Kinshasa : Tshisekedi impose 20 jours à la Ville pour éclaircir les démolitions des rocades

Un ultimatum au cœur du chantier de 72 km

Le Président Félix Tshisekedi a fixé un délai de 20 jours à l’Hôtel de Ville de Kinshasa pour produire un rapport détaillé sur les démolitions et délocalisations liées au projet des rocades. Ce vaste chantier routier de 72 km, destiné à désengorger la capitale, se heurte à des blocages liés aux expropriations et indemnisations des populations affectées.

La décision a été prise lors de la 88e réunion du Conseil des ministres, dans un contexte où les retards s’accumulent sur plusieurs segments du projet.

Un projet routier devenu enjeu social

Initialement conçu pour fluidifier la circulation dans une mégapole saturée par les embouteillages, le projet des rocades est désormais confronté à une équation sensible : concilier modernisation urbaine et gestion sociale des démolitions.

Dans plusieurs zones, les emprises publiques restent occupées, ralentissant l’avancement des travaux et compliquant la coordination entre les autorités nationales et municipales.

Expropriation, le point de friction

Au centre des tensions : la gestion des indemnisations et la prise en charge des ménages déplacés. Le gouvernement cherche à accélérer les travaux, mais sans déclencher de crise sociale dans une ville en forte croissance démographique.

Les opérations de déguerpissement deviennent ainsi un test de gouvernance urbaine, où chaque démolition soulève des questions de droit, de justice et de cohésion sociale. Comme le rappelait Henri Lefebvre : « L’espace est un produit social. »

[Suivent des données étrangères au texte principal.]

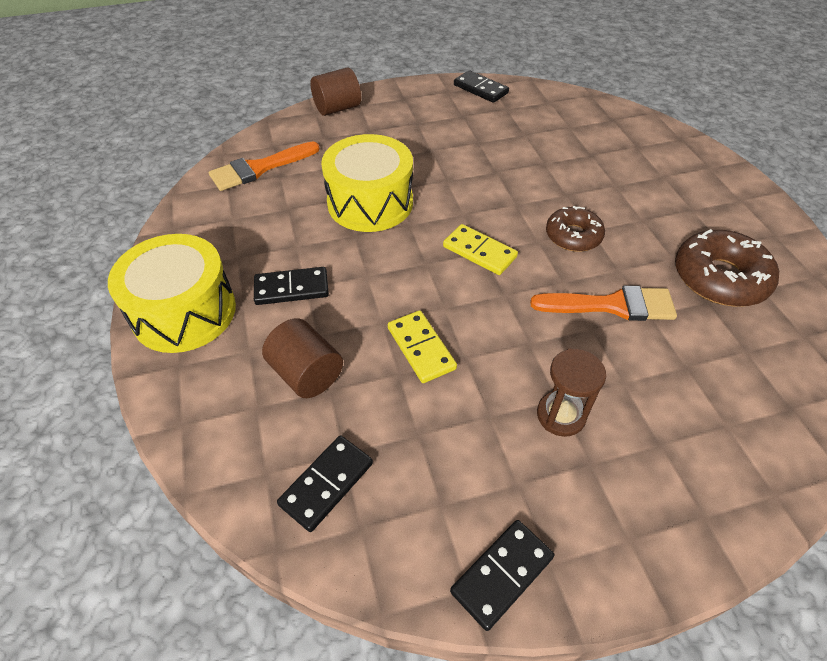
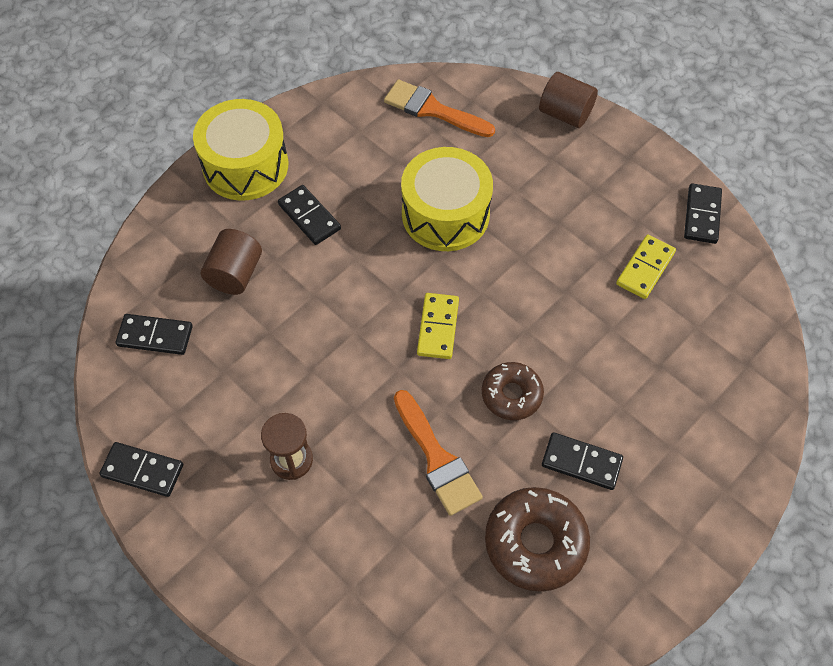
camera: 60 degrees right, 10 degrees up
(421, 348) = (301, 335): yellow domino -> yellow domino (645, 268)
(655, 223) = (581, 462): none -> black domino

Entre urgence urbaine et pression politique

En donnant un délai strict à la Ville, la présidence cherche à reprendre la main sur un projet stratégique pour l’avenir de la capitale. Les rocades sont présentées comme une réponse structurelle aux embouteillages chroniques et à la saturation des infrastructures routières.

Mais l’accélération du chantier met en lumière une tension persistante entre impératifs techniques et réalités humaines.

Une ville en transformation sous contrainte

Au-delà du béton et des tracés routiers, le projet révèle une transformation profonde de Kinshasa, où modernisation urbaine et pression sociale avancent désormais sur une ligne de crête.

Dans cette course contre la montre, l’enjeu n’est plus seulement de construire des routes, mais de définir les conditions sociales d’une ville en pleine mutation.